ここ最近、原油をはじめとするエネルギーコストや原材料価格、輸送費の上昇、円安の進行、賃金の上昇などにより、仕入全般にわたる価格上昇が懸念される中、内閣官房に設置された「新しい資本主義実現本部事務局」が中心となり、「パートナーシップによる価値創造のための転嫁円滑化施策パッケージ」(以下、転嫁円滑化施策パッケージ)と題する政策パッケージが取りまとめられ、昨年(2021年)12月27日に公表された。これは、「成長と分配」の好循環を生む新資本主義の実現を目指す岸田政権のもと、仕入価格の上昇分を得意先に適正に転嫁させるための環境整備を狙いとしている。

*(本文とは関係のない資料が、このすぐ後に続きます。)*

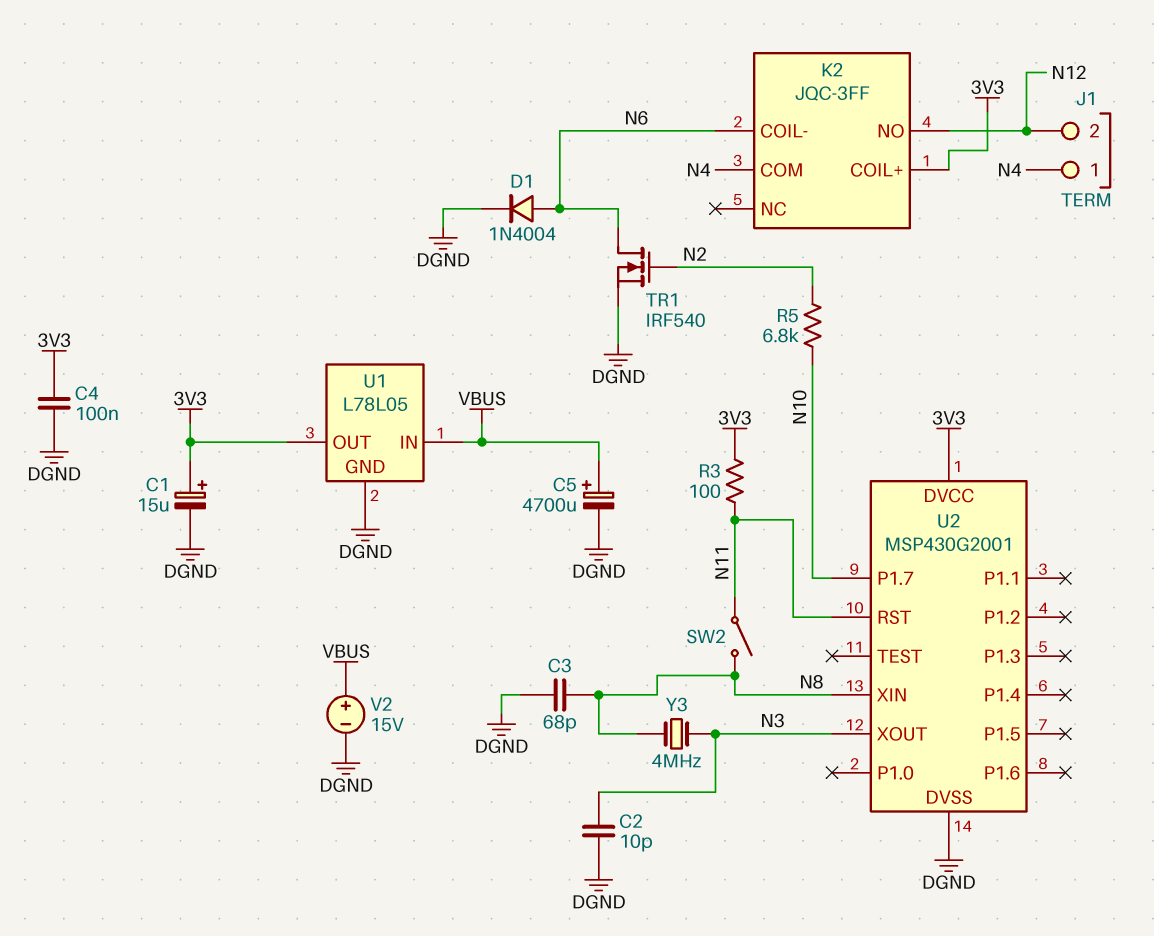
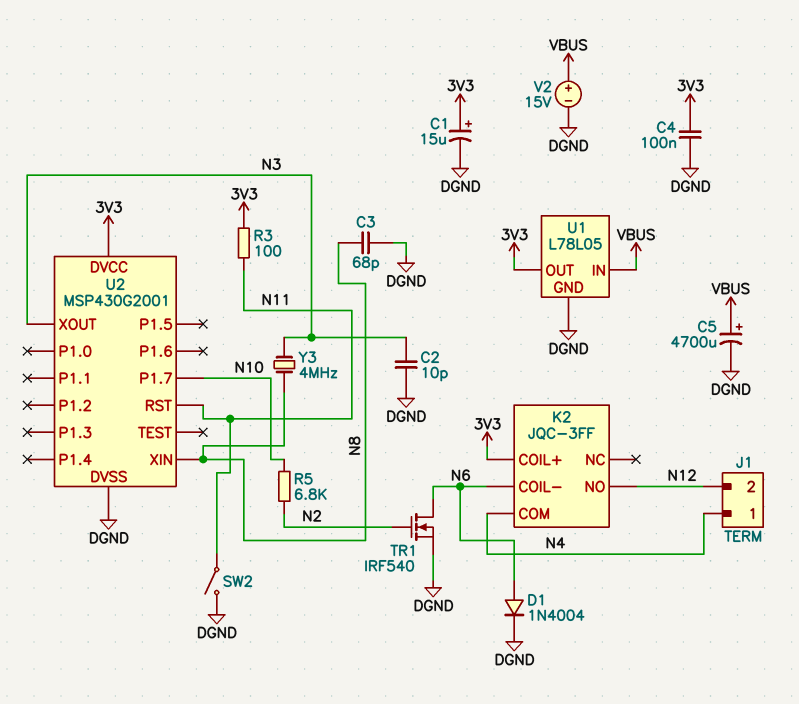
SW2: switch (N8, N11) -> switch (DGND, N11)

円滑な転嫁を担保するうえで重要な役割を担っているのが「下請代金支払遅延等防止法(以下、下請法)」だ。下請法では「買いたたき」、すなわち親事業者が「下請事業者の給付の内容と同種又は類似の内容の給付に対し通常支払われる対価に比し著しく低い下請代金の額を不当に定めること」が禁止されている(下請法4条1項5号。下請法上の親事業者と下請事業者の定義についてはこちらを参照)。親事業者が下請事業者と下請代金の額を決定する際に買いたたきを行うということは、親事業者がその地位を利用して限度を超えた低価格を下請事業者に押し付けるということであり、その結果、下請事業者は利益を損ない、経営を圧迫されることになるからだ。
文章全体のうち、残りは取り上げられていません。